Recent Advances in Labeling-Based Quantitative Glycomics: From High-Throughput Quantification to Structural Elucidation.

Abstract

Glycosylation, a crucial posttranslational modification (PTM), plays important roles in numerous biological processes and is linked to various diseases. Despite its significance, the structural complexity and diversity of glycans present significant challenges for mass spectrometry (MS)-based quantitative analysis. This review aims to provide an in-depth overview of recent advancements in labeling strategies for N-glycomics and O-glycomics, with a specific focus on enhancing the sensitivity, specificity, and throughput of MS analyses.
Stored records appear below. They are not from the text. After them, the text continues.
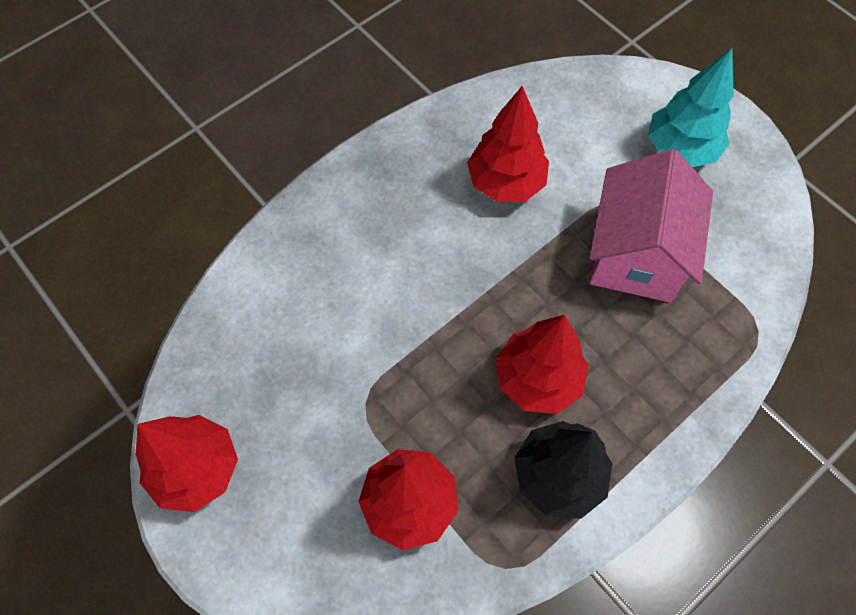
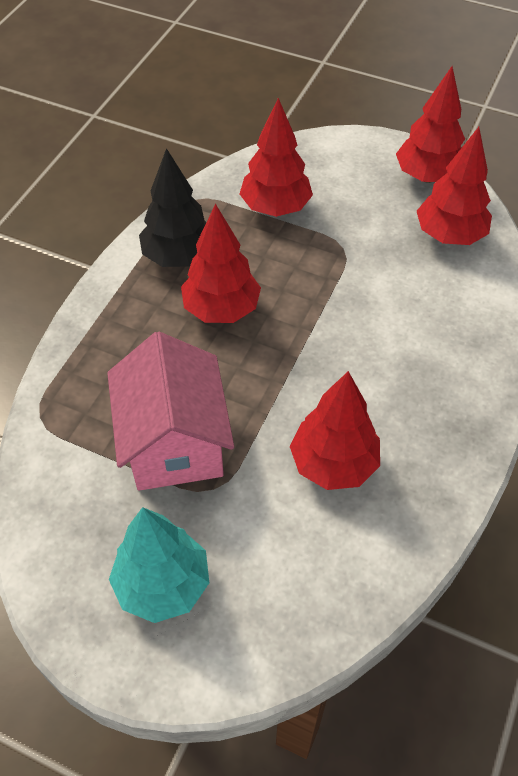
camera: 155 degrees right, 10 degrees down
(240, 369) = (449, 235): none -> red tree

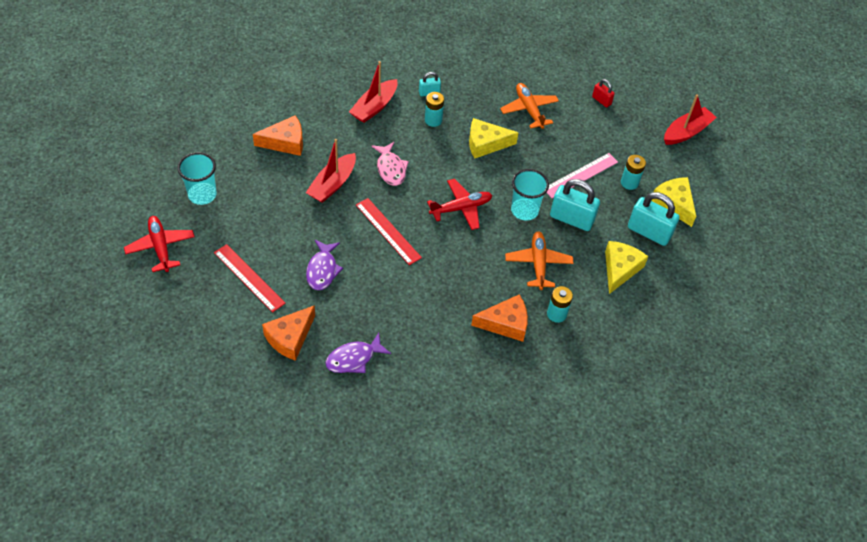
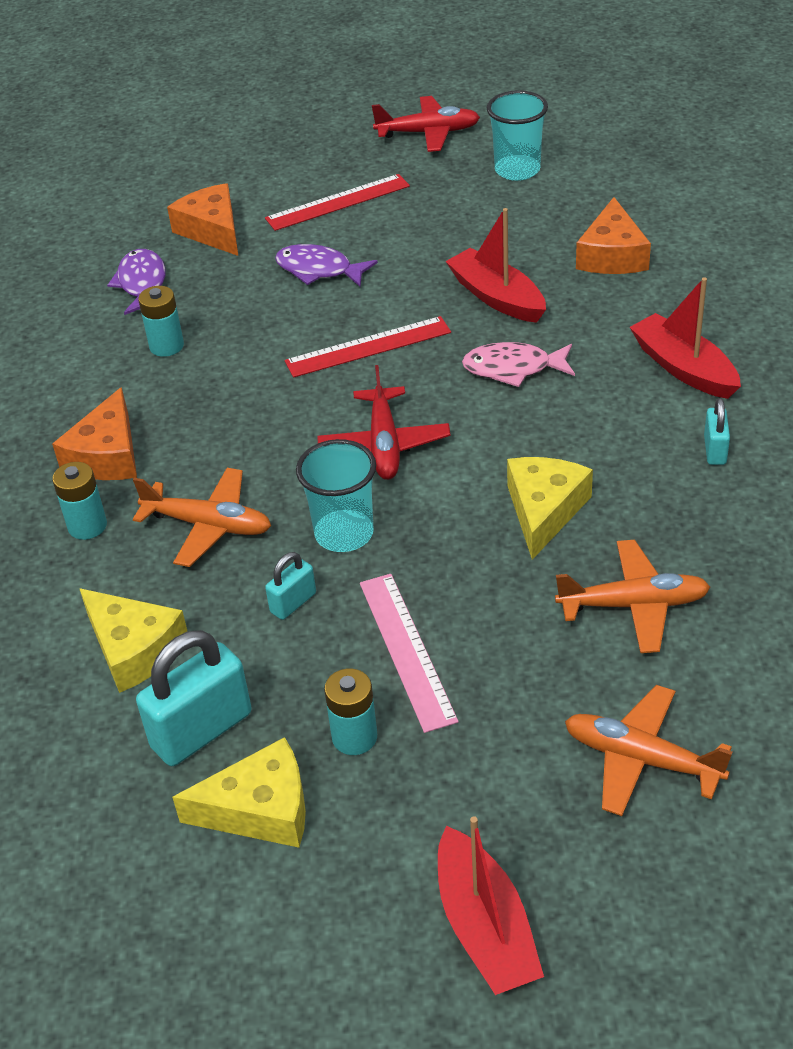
camera: 115 degrees right, 10 degrees down
(433, 120) = (630, 443): turquoise battery -> turquoise battery (166, 346)
(571, 219) = (293, 603): turquoise padlock -> turquoise padlock, size x0.52
(601, 100) = (641, 759): red padlock -> orange plane

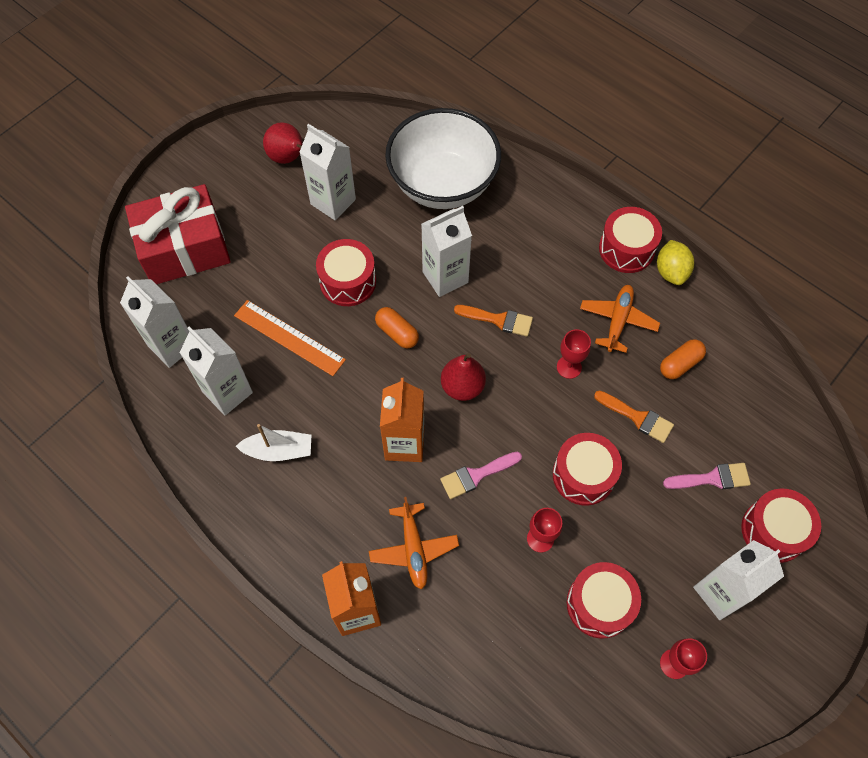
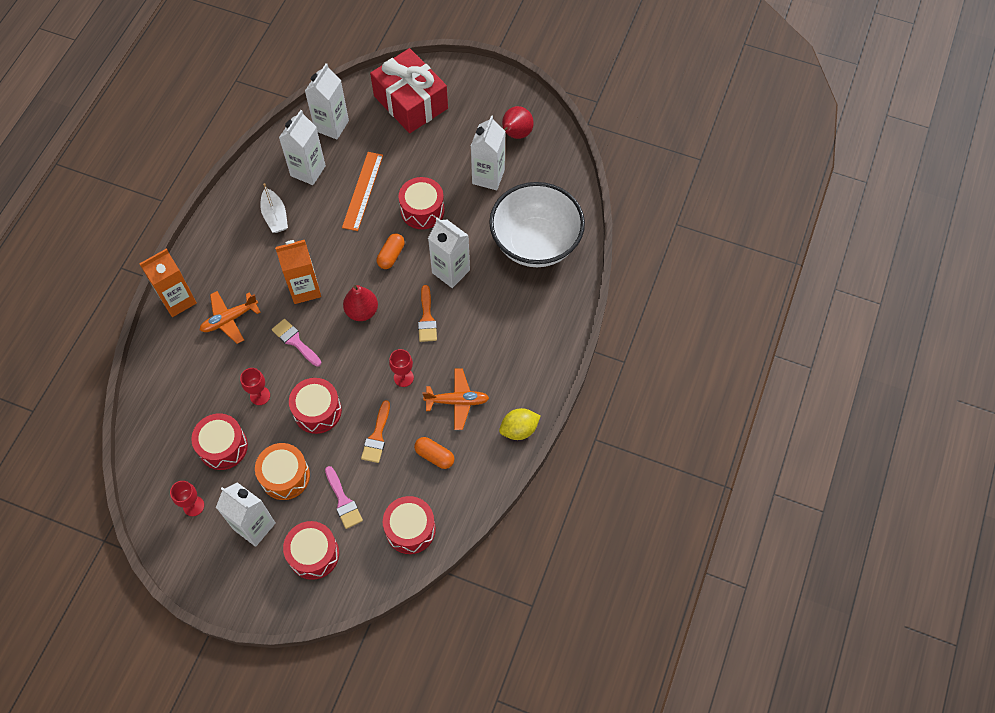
camera: 70 degrees right, 0 degrees up
(626, 249) = (528, 391): red drum -> red drum (410, 529)
(662, 537) = (285, 476): none -> orange drum

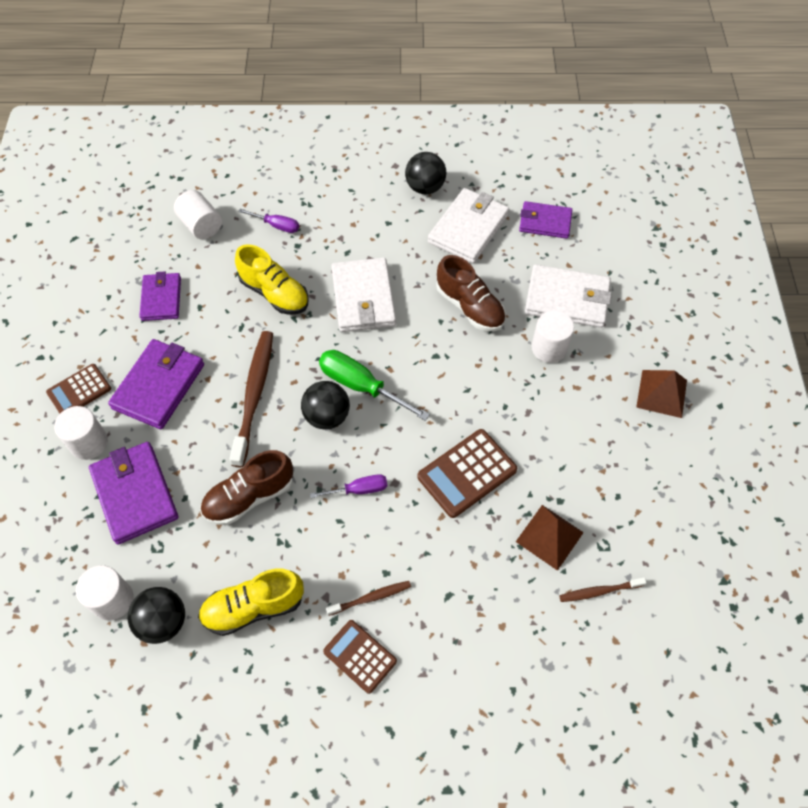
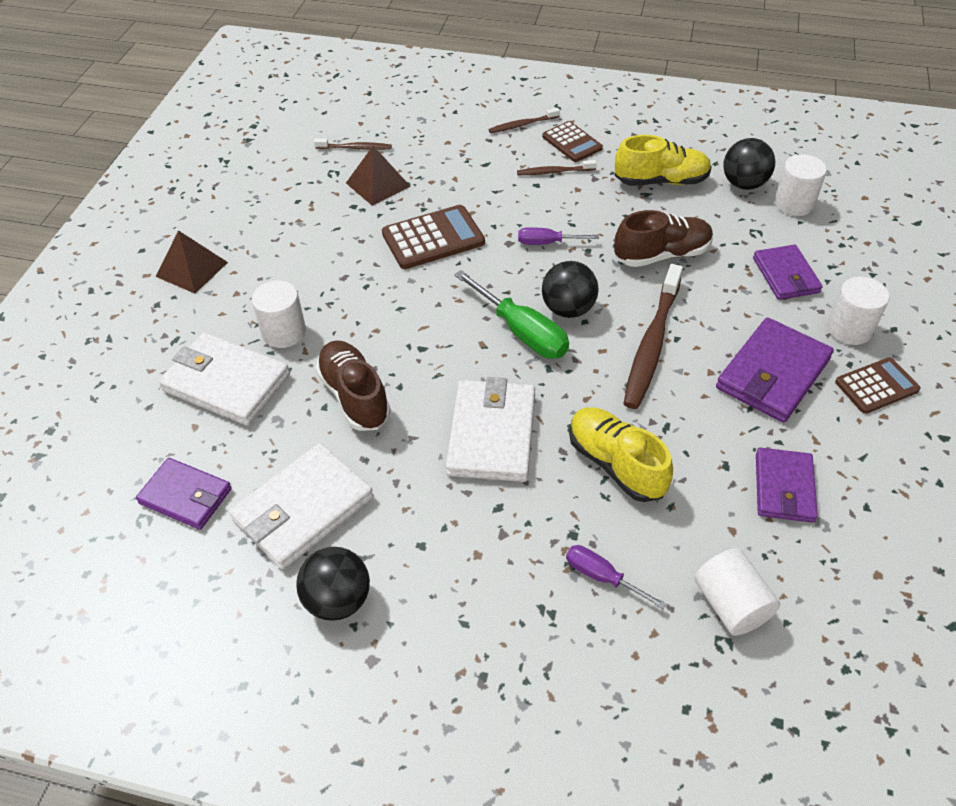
camera: 165 degrees left, 10 degrees down
(135, 494) = (785, 275): purple wallet -> purple wallet, size x0.66
(425, 679) = (522, 125): none -> brown toothbrush

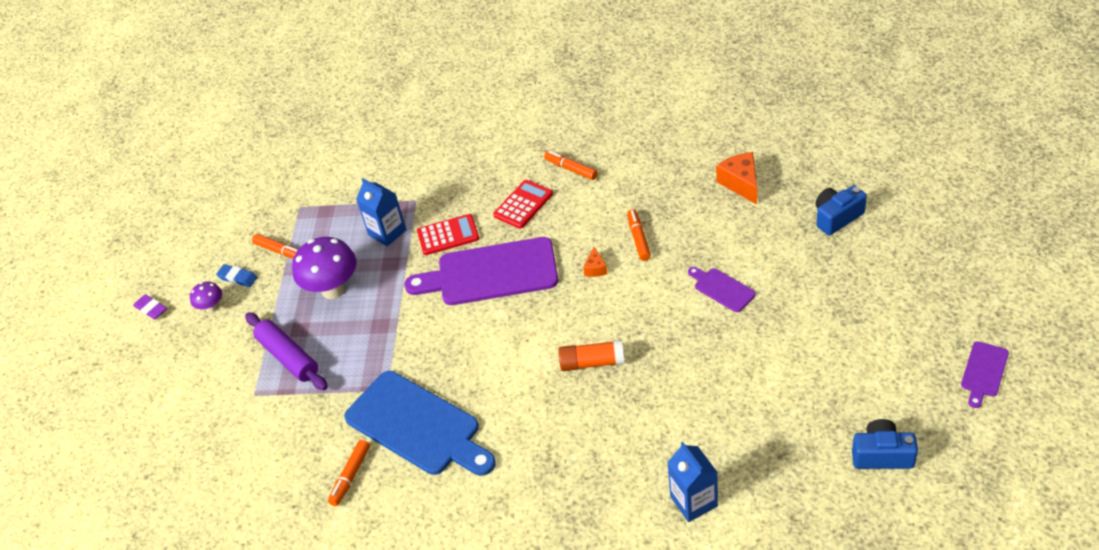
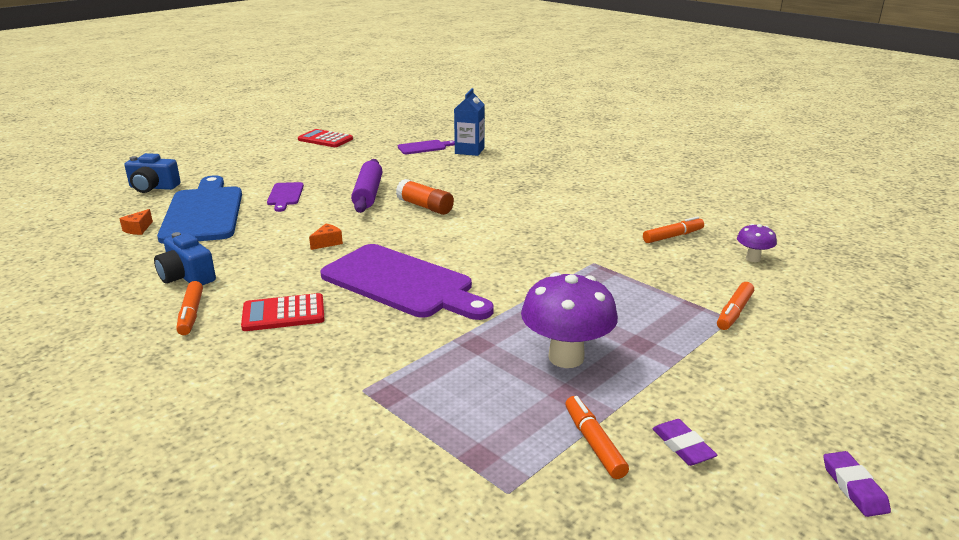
camera: 145 degrees left, 20 degrees down
(212, 308) = (745, 430): purple mushroom -> purple mushroom (753, 258)
(238, 278) = (682, 446): blue eraser -> purple eraser
(288, 357) = (671, 328): purple rolling pin -> purple rolling pin (368, 194)
(387, 232) = (440, 376): blue carton -> none
(417, 426) = (591, 235): blue cutting board -> blue cutting board (204, 212)
(448, 235) = (387, 333): red calculator -> red calculator (325, 139)
(638, 238) = (265, 241): orange marker -> orange marker (734, 312)
(741, 183) = (138, 229): orange cheese -> orange cheese, size x0.55
(882, 455) = (361, 129): blue camera -> blue camera (187, 276)
(983, 372) = (264, 126): purple cutting board -> purple cutting board (424, 147)

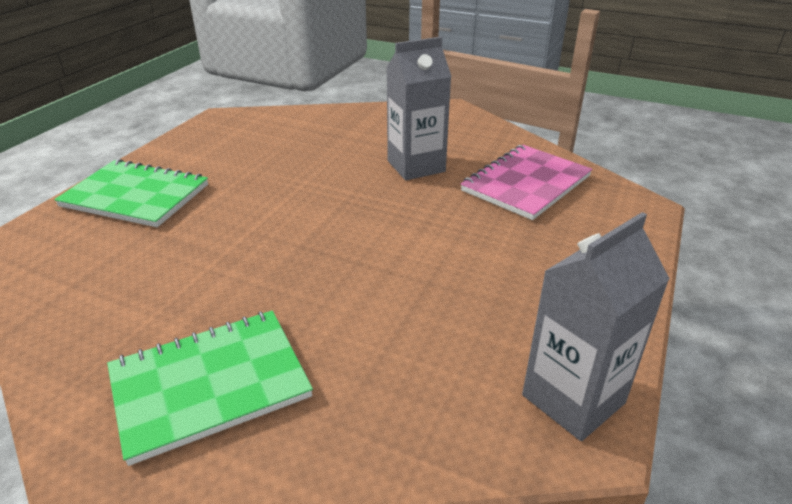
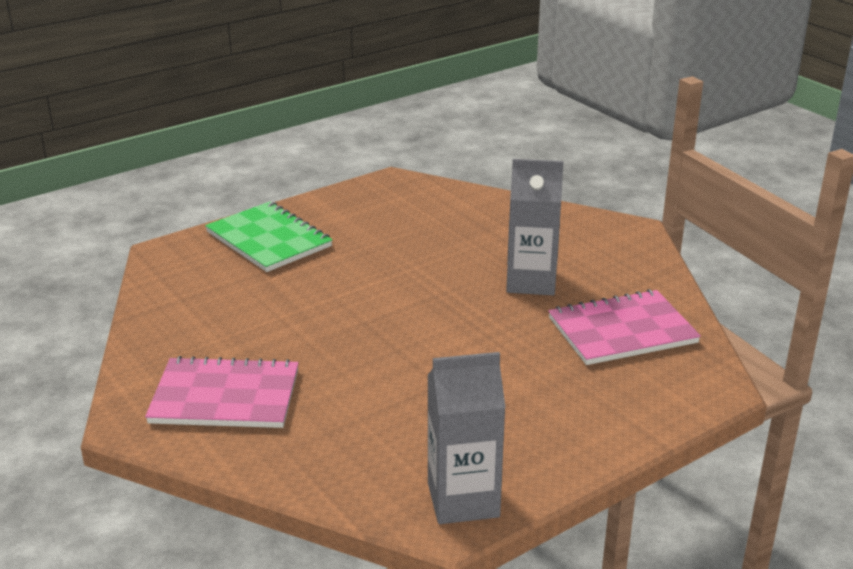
camera: 30 degrees right, 5 degrees down
(210, 384) = (225, 396): green notebook -> pink notebook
We categorize these advancements into three major areas: (1) the development of isotopic/isobaric labeling techniques that significantly improve multiplexing capacity and throughput for glycan quantification; (2) novel methods that aid in the structural elucidation of complex glycans, particularly sialylated and fucosylated glycans; and (3) labeling techniques that enhance detection ionization efficiency, separation, and sensitivity for matrix-assisted laser desorption/ionization (MALDI)-MS and capillary electrophoresis (CE)-based glycan analysis. In addition, we highlight emerging trends in single-cell glycomics and bioinformatics tools that have the potential to revolutionize glycan quantification. These developments not only expand our understanding of glycan structures and functions but also open new avenues for biomarker discovery and therapeutic applications. Through detailed discussions of methodological advancements, this review underscores the critical role of derivatization methods in advancing glycan identification and quantification.